Convicted serial killer Ted Bundy sits in the electric chair awaiting execution. He opens his heart to accept Jesus Christ as his lord and savior. His body is subjected to 2,000 volts and he dies. Some Christians would believe his sins have been forgiven and he goes to Heaven.
The Mahatma Gandhi awaits a Hindu prayer meeting surrounded by his entourage. A Hindu nationalist approaches him and shoots him three times in the chest. As he falls to the ground, he chants Ram, Ram, Ram…, the name of a Hindu deity. He dies.
The same people who believe that Ted Bundy went to heaven, believe that Gandhi went to hell. This is because Gandhi had heard the Christian gospel, but choose not to accept the Christian God as the only one true God and accept Jesus as the only way to that God.
Personally, I find this less acceptable than Bundy and Gandhi having the same fate in the end –as they would, based on the atheist perspective.
The most just religious belief that I am aware of in this regard is karma. The concept of karma is found in Hinduism, Buddhism, Jainism and Sikhism. With karma, one is punished by their sins. It doesn’t require a supreme being to mete out the punishment.

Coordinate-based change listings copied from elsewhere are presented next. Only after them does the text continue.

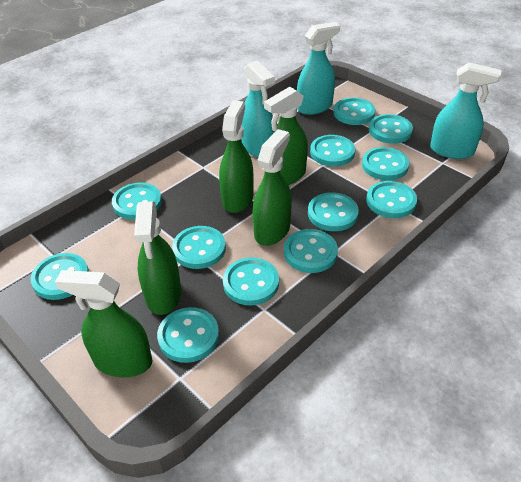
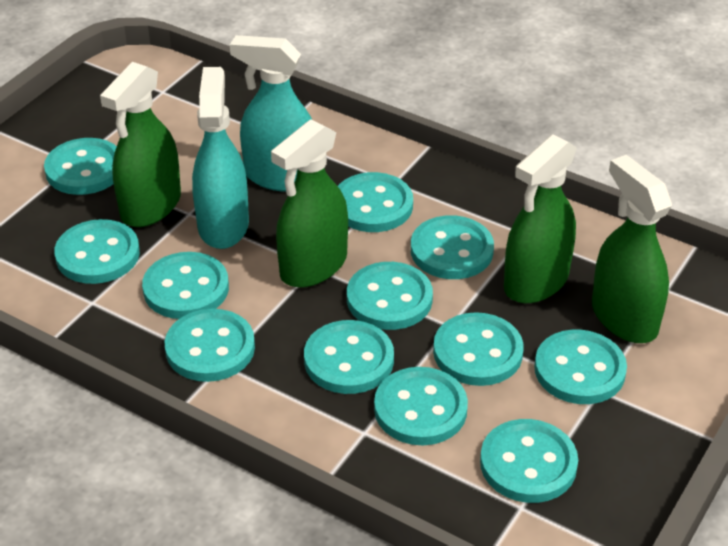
green spray bottle: 5 -> 4
turquoise spray bottle: 3 -> 2

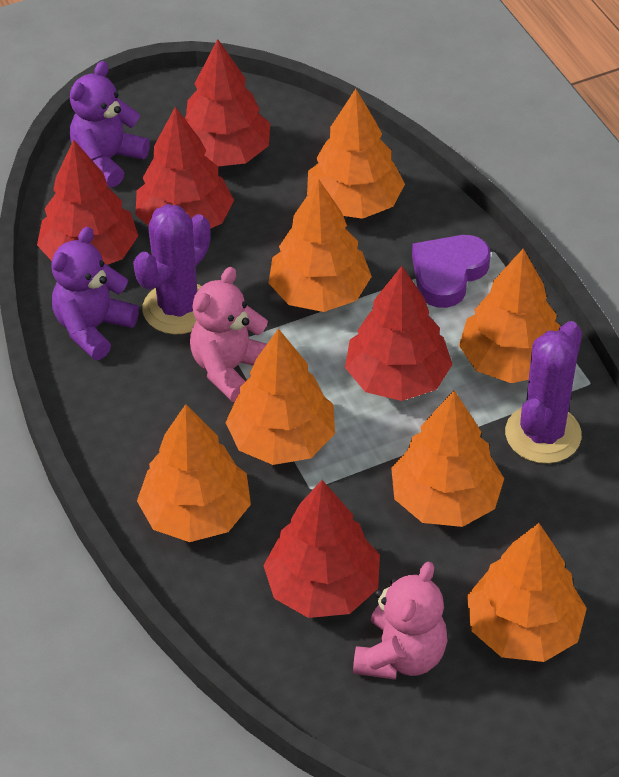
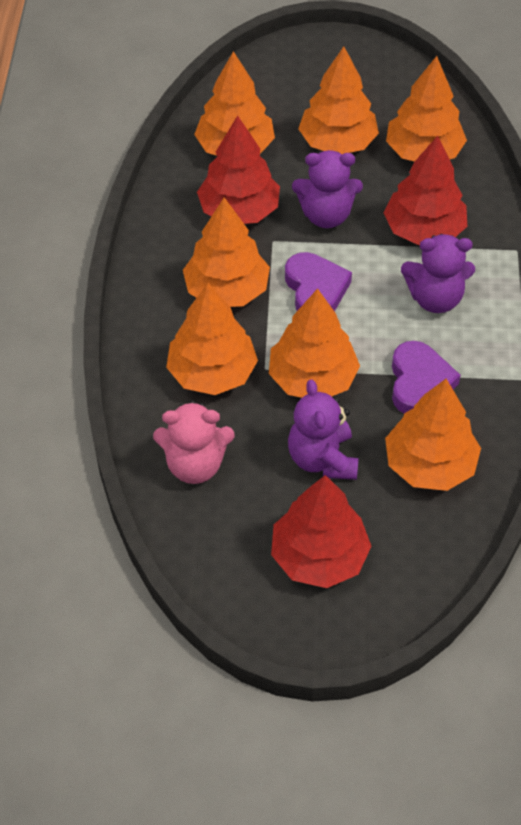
pink teddy bear: 2 -> 1
purple cactus: 2 -> 0
purple heart: 1 -> 2
purple teddy bear: 2 -> 3
red tree: 5 -> 3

It is seen as a law of cause and effect much like Newton’s laws of motion.
There is a problem with karma, though. It becomes easy to see an underprivileged person as deserving of their fate because of their karma. They must have accrued bad karma due to bad deeds from a past lifetime, otherwise their circumstances would be better. This can lead to the oppression we see in the caste system in India and it can stifle generosity and compassion.
If a deity sent souls to heaven for good deeds and to hell for bad ones, there would be people who would use good works to buy their way into heaven. When an atheist performs good works there is no expectation of a heavenly reward. Isn’t that that more noble?
As an atheist, I accept that good and bad people both cease to exist upon death. At that point, exacting justice on the perpetrator is irrelevant. In other words, I accept it as the way things are.